Arts & Entertainment

With an interesting premise, “Triangle Strategy” is one JRPG you should not miss

“Triangle Strategy” strays away from the typical JRPG turn-based combat style and adopts the top-down strategy combat style, similar to the “Final Fantasy Tactics” and “Fire Emblem”

Coming from the creators of “Octopath Traveler,” “Triangle Strategy” has some high expectations to meet. Players of “Octopath Traveler” should expect this game to have a great story alongside a good soundtrack, as the art for “Triangle Strategy” is heavily inspired by it. With the demo available on the Nintendo Switch’s eShop, people who are interested in the game can try it at no cost and decide whether it is worth getting when it is officially launched.

With only about four to five hours of gameplay, the demo takes players through the first three chapters of the game. It introduces us to the land of Norzelia, which includes three kingdoms with their own distinctive people, trade and culture. The Kingdom of Glenbrook, which earns most of their profits from trade, is where the main character, Serenoa Wolffort, is from. The Great Duchy of Aesfrost, which earns most of their profit from iron, is where the spouse-to-be of Serenoa, Frederica Aesfrost is from. The Holy State of Hyzante, which profits off of salt sales, is where you meet one of the many allies that will aid you throughout the game.

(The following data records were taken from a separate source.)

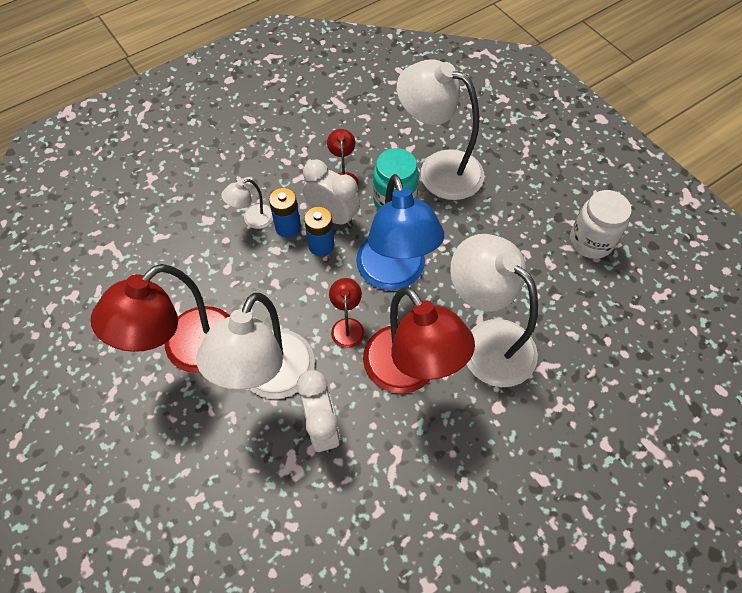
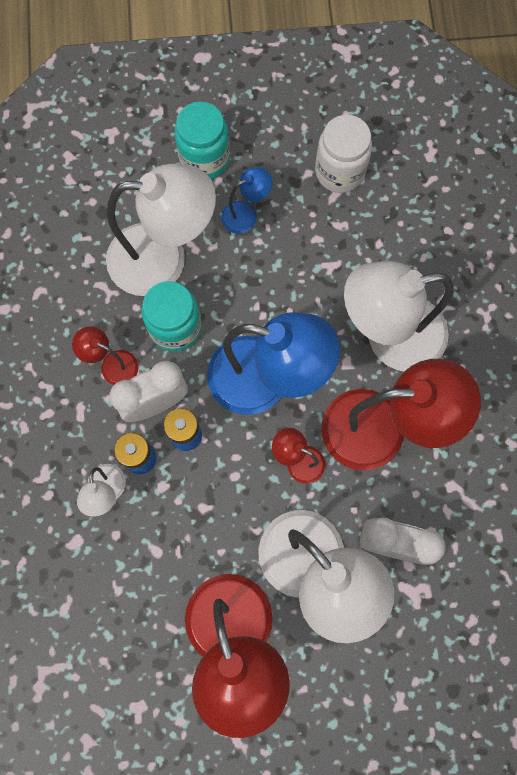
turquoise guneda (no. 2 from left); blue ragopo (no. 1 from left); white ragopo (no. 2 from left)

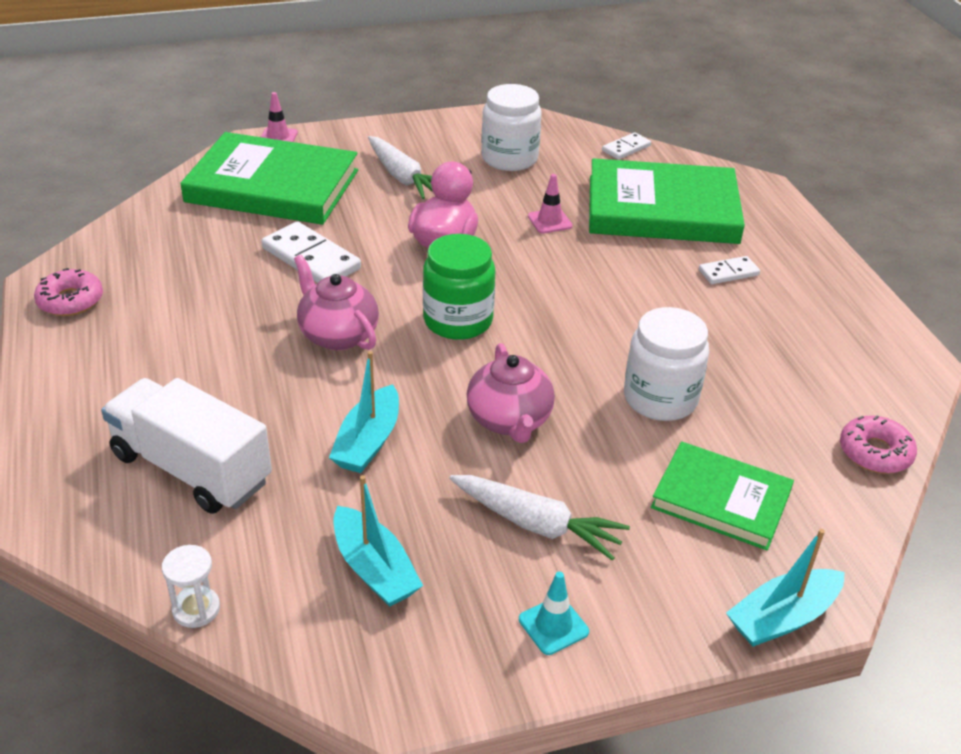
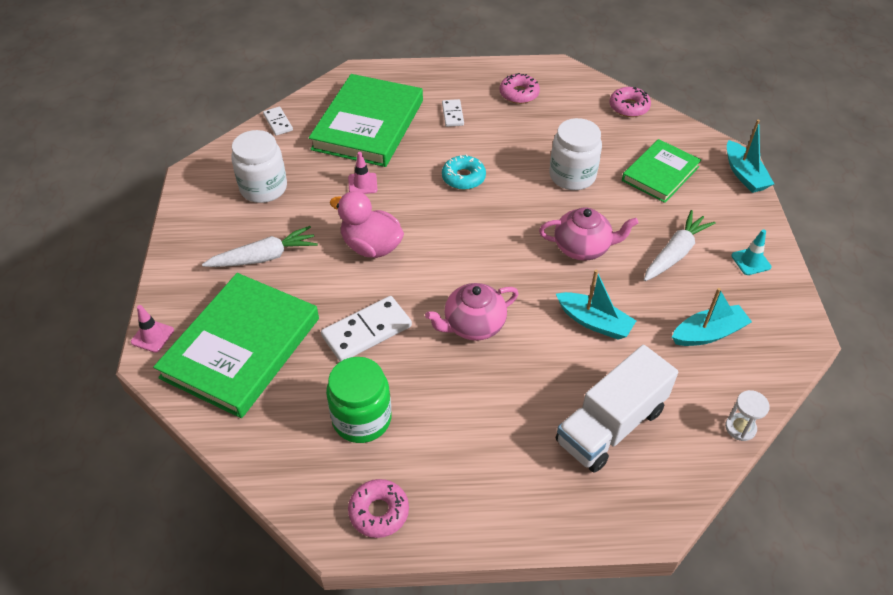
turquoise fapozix; pink fapozix (no. 2 from left); green guneda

One thing that differentiates “Triangle Strategy” from “Octopath Traveler” is the combat system. In “Octopath Traveler,” the combat style was similar to that of generic turn-based systems used in many Japanese role-playing games (JRPGs). In “Triangle Strategy,” that changes as it is more of a tactics-combat style reminiscent of “Final Fantasy Tactics” or the “Fire Emblem” series. As it stands now, there is no way to tell if this is a good change or not since the demo only contains three fights, but it is a nice change of pace to the typical JRPG. 

“Triangle Strategy” also adds elements of storytelling games in which the decisions you make matter in the course of the game. This is mainly seen in chapter three of the game where Serenoa Wolffort and his party decide where to venture, either to Aesfrost or Hyzante. 

One thing that the game absolutely meets in expectation is the soundtrack. Although there are only three chapters that are available right now, all the music that has been in the background during gameplay has been very pleasant. The game’s setting is definitely thought about whenever music is played in the background as it never overpowers the story. Instead, it adds to its storytelling by adding emotion to the game, especially when the game isn’t in its voice-acted scenes. 

Overall, the demo for “Triangle Strategy” is something everyone should try, even if you are not fans of JRPGs. It does a great job being friendly to those who have not played strategy tactic games in the past but also gives more experienced players a reason to keep playing as the story is interesting and leaves you at a cliffhanger on what the main cast will do next.